Mike Lindsay has a simple approach to outfitting his teams. “Top notch coaching, top notch uniforms, nice facilities and a good, competitive schedule.”

It’s what the athletic director at Fanshawe College refers to as the “Cadillac version” of sports administration and, before OCAA hockey went belly-up in 2004, it was projected that it would have cost his department in excess of $100,000.

As far as hockey goes, Lindsay’s Caddy hasn’t seen the road since. But a bid to revive OCAA hockey as a tournament sport, similar to indoor soccer, badminton and curling, has Lindsay and others talking shop again.

“If there is a plan to bring it back we’d like to be able to start planning and putting aside money,” he says.

Having last coached hockey at Fanshawe when it folded in 1982, he’ll be watching with particular interest this April, when the OCAA executive committee convenes for its annual meeting. A tournament sport, he says, would cost a quarter of hockey’s price tag circa 2004.

"I have to cut                      
a program
to bring on
                a program.
"

Linda Turcotte
athletic director

“It’s a sound practice in our business,” he explains. “You tread lightly and you try certain approaches that aren’t that expensive.”

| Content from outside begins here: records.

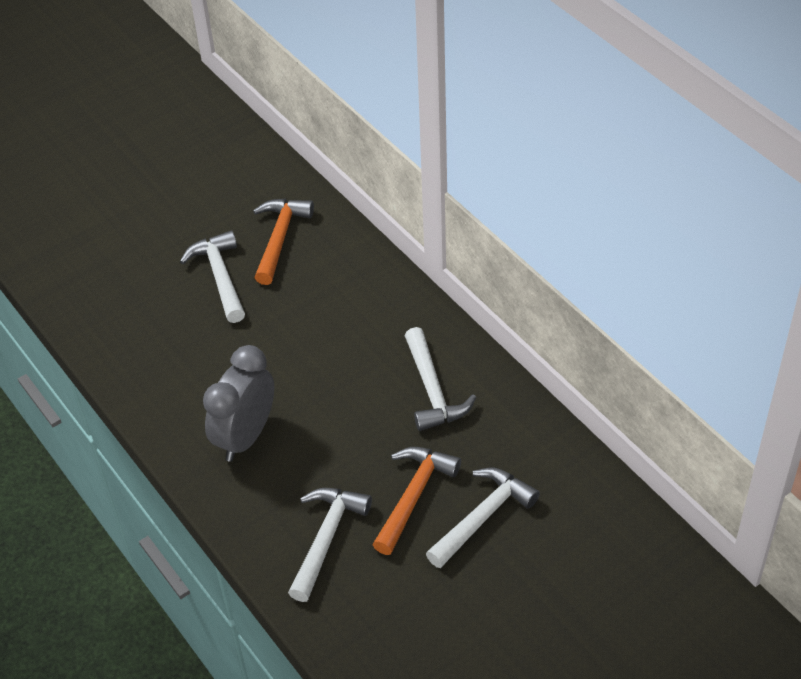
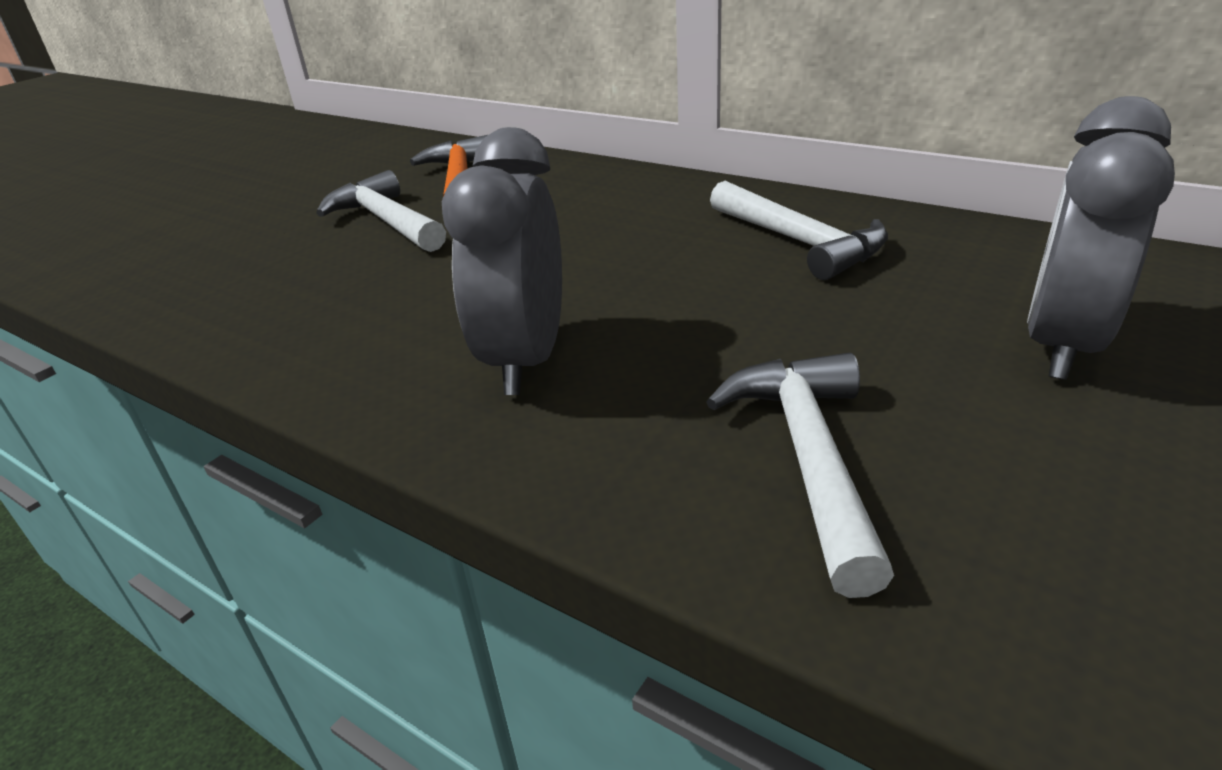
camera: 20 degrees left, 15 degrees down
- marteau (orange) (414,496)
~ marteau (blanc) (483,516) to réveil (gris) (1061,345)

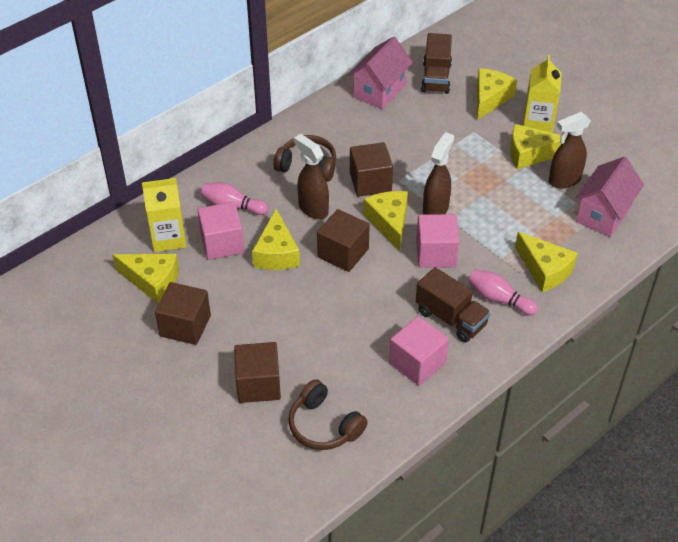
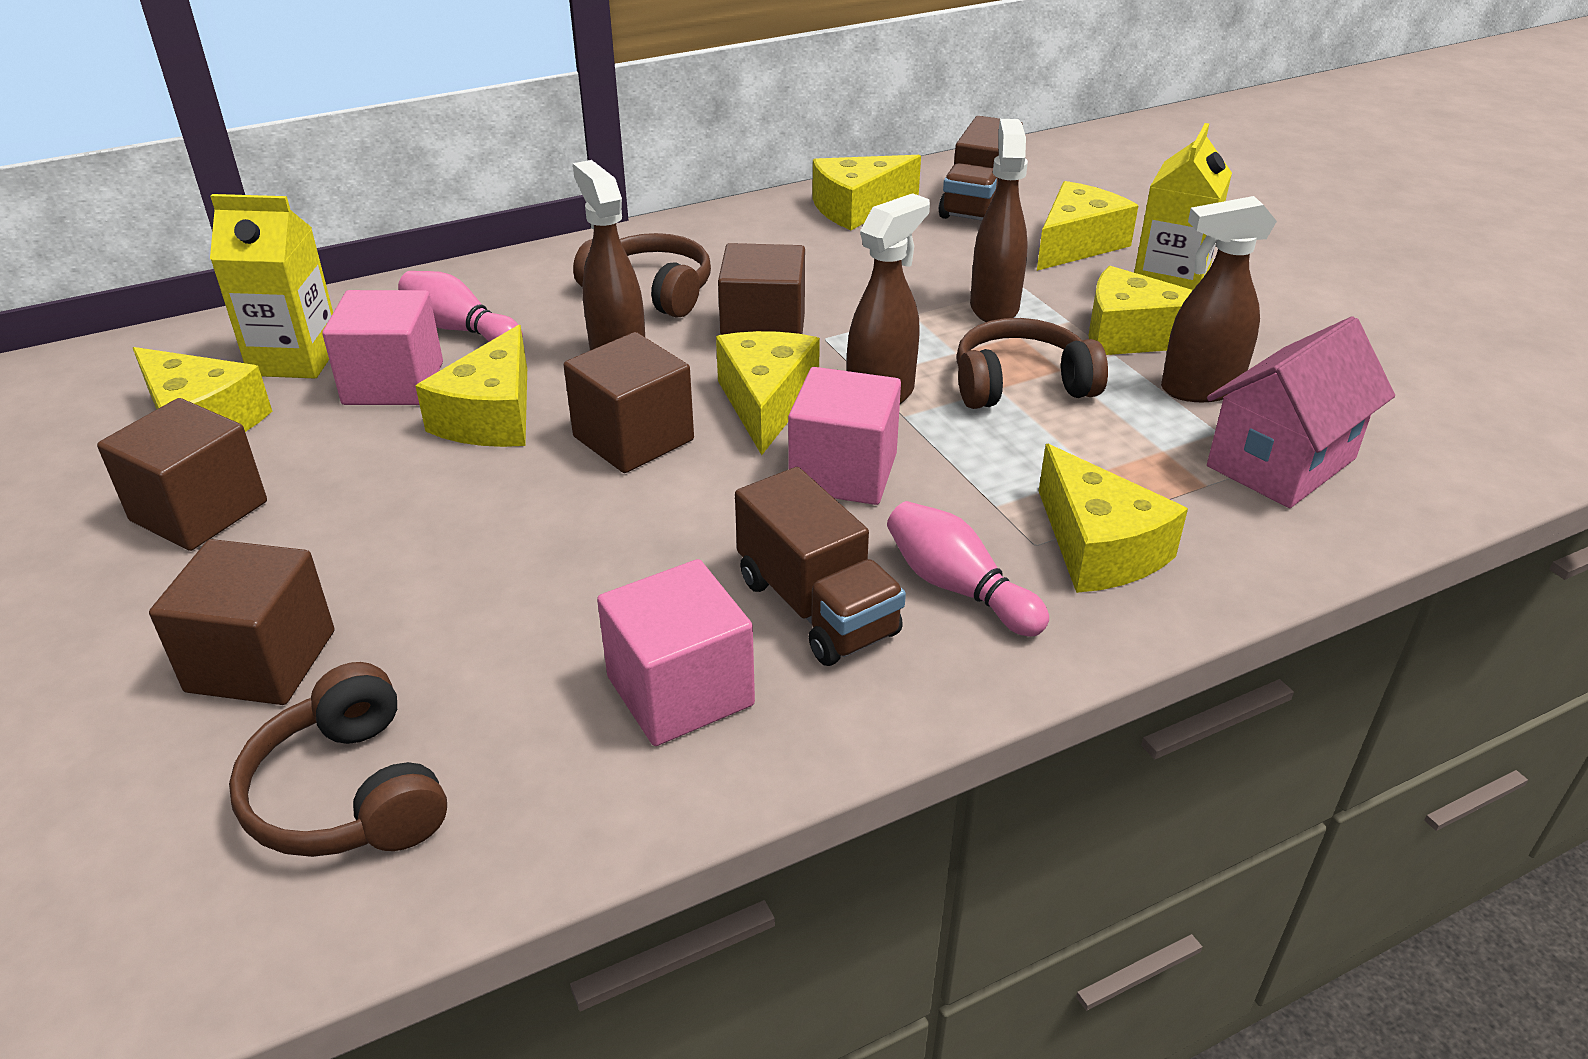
camera: 15 degrees right, 10 degrees down
~ maison (rose) (379,91) to fromage (jaune) (858,208)
+ vaporisateur (marron) (994,307)
+ casque audio (marron) (1021,385)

With its emphasis on regional play, a tournament league is seen by many as the only way to curb the onerous costs long associated with travel, coaching and ice rentals.

Blair Webster, executive director at the OCAA, says it’s more cost effective to travel and compete in two or three tournaments.

For Lindsay, reclaiming hockey as an official OCAA sport goes beyond dollars and cents. An untold perk, he says, is that sanctioned sports look good on a student’s resumé. “You don’t get that at the intramural level.”

To ask any athletic director why hockey folded in the first place is to hear the same refrain repeated. At Canadore College in North Bay, Linda Turcotte lays it on the line. “It did out-price itself,” the athletic director says. “That’s what happened.”

For Canadore, money is scarce. “I have to cut a program in order to bring on a program,” Turcotte says.

Her department currently funds an extramural package that includes one practice a week and five tournaments a year. “It’s affordable,” she says.

Should varsity hockey reappear in 2009-10, Canadore may be onboard, provided the new league resembles what’s currently in place at club level.

“I think I’ve got the resources to do it,” Turcotte says. “But keep it looking like the extramural level and expense.” Even that, she concedes, would require some “creative bookkeeping.”

A move toward tournament play is not without skeptics. “It would be a huge step backwards in a way, even though we’d be competing against other colleges,” says Jay Shewfelt, athletic co-ordinator at St. Clair.

Since 2006, the Saints have been chasing the Allan Cup in a senior men’s AAA league. While Shewfelt is quick to point out that sanctioned tournament play is a progressive step for the OCAA, it’s clear St. Clair will be competing elsewhere.

The NCAA recently announced a 10- year pilot project to allow international schools to apply for membership. St. Clair is among a handful of Canadian institutions vying for a chance to compete against Division 2 and 3 schools.

Wherever the puck drops in 2009-10, Shewfelt is unequivocal about the direction of his hockey program. “Division 2 in the States,” he says. “No questions asked.”

At Seneca College in Toronto, athletic director Linda Stapleton is reluctant to pursue the new bid. At issue, she says, is ensuring programs within her department are delivered on an even keel. “That to me is the most serious issue,” she says.

“Where do you get the money to make sure you have a coach, a therapist?”

Whatever the outcome in April, the road ahead for varsity hockey is paved with equal part misgiving and optimism. Turcotte remembers 1988, the last time OCAA women’s hockey went under.

“It disappeared,” she says. “When a sport disappears at the varsity level, it’s extremely hard to get it back again.”